Why and When do we Remove a Sacral Neuromodulation Device? Results from the Sacral Neuromodulation Alliance for Pediatric Patients (SNAPP)
Benjamin Abelson, MD1, Seth A. Alpert, MD2, Mason Graham, MPH1, Shilin Zhao, PhD1, Alexandra W. Rehfuss, MD2, Carley M. Lutz, BS2, Jordan Apfeld, MD2, Sally R. Dunn, NP3, Shelly J. King, NP3, Benjamin M. Whittam, MD3, John C. Pope, IV, MD1.
1Monroe Carell Jr. Children's Hospital at Vanderbilt, Nashville, TN, USA, 2Nationwide Children's Hospital, Columbus, OH, USA, 3James Whitcomb Riley Children's Hospital, Indianapolis, IN, USA.
BACKGROUND: Sacral neuromodulation (SNM) has become a treatment option for children with refractory voiding dysfunction, with the optimal outcome being surgical removal after sustained improvement in symptoms even after device deactivation. However, multi-institutional long term outcomes after stage 2 SNM placement are lacking. We aimed to define the cause and timing of elective removal of 2 stage SNM and to identify predictive factors for success of SNM in children with non-neurogenic refractory voiding dysfunction. METHODS: A prospective multi-institutional database from 2010-2018 was queried for all 2-stage SNM patients. Patients whose devices were electively removed were categorized into 2 groups: successes (symptoms resolved with device off) and failures (removal required for reasons other than success). We excluded device removals performed for device infection.
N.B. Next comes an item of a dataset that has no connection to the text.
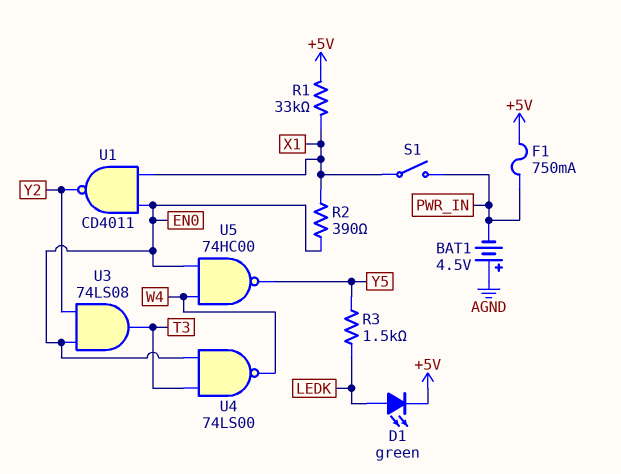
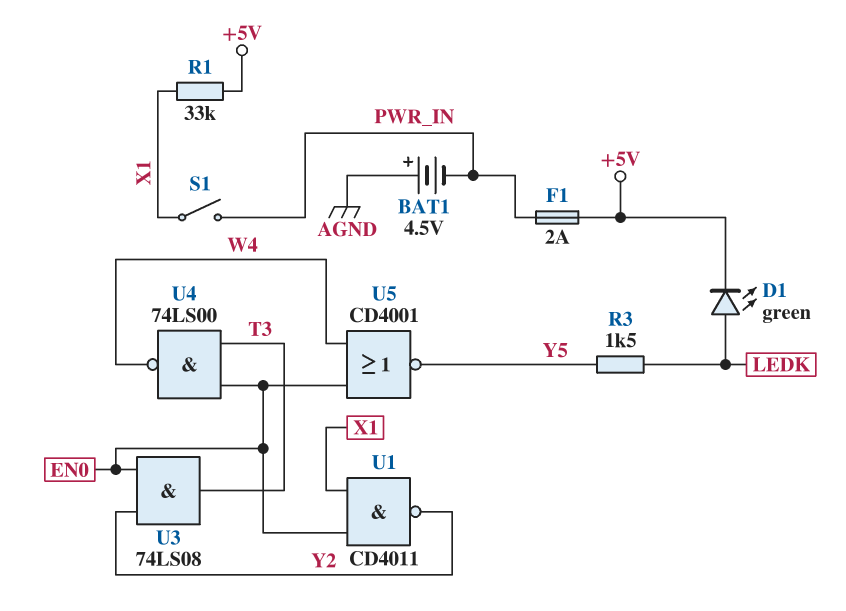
F1: 750mA (+5V, PWR_IN) -> 2A (+5V, PWR_IN)
R2: 390 (EN0, X1) -> none
U5: NAND 74HC00 (in EN0, in W4, out Y5) -> NOR CD4001 (in EN0, in W4, out Y5)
Clinical data and voiding score symptoms were collected. Analysis was conducted and statistical significance was set a priori at p<.05. RESULTS: 196 patients had successful 2-stage SMN procedure. Median age was 15.9 years (IQR 12.95-17.8), 131 (67%) were female, 111 (82%) were white/Caucasian, 112 (59%) were privately insured, and median BMI at time of 1st stage was 21. A total of 90% of patients reported at least 75% perceived improvement compared to baseline at their last follow-up visit. Forty patients had their device electively removed for non-infectious reasons: 24 for success, 16 for failure. Median time to removal was 48.5 (35.5 - 68.8) months for the success group and 28.0 (14.5 - 46.0) months for the failure group. Failures were categorized as: persistent symptoms (6/16, 38%), untoward effects (2/16, 12%), patient non-compliance (2/16, 12%) or other (6/16, 38%). There were no differences in demographic variables, prior treatments, BMI, completion of pre-operative urodynamics, or voiding questionnaire scores between the successful and failure removal groups.
CONCLUSIONS: Within our large, multi-institutional cohort, we demonstrate high likelihood of success after 2-stage SNM and that 40/196 (20%) of SNM devices have been removed for non-infectious reasons: 24 (60%) for success and 16 (40%) for failure. Despite the multi-institutional effort, the small number of events precluded additional analysis to determine preoperative indicators of successful removal. Additionally, this study provides useful counseling data regarding likelihood of device removal for either success or failure.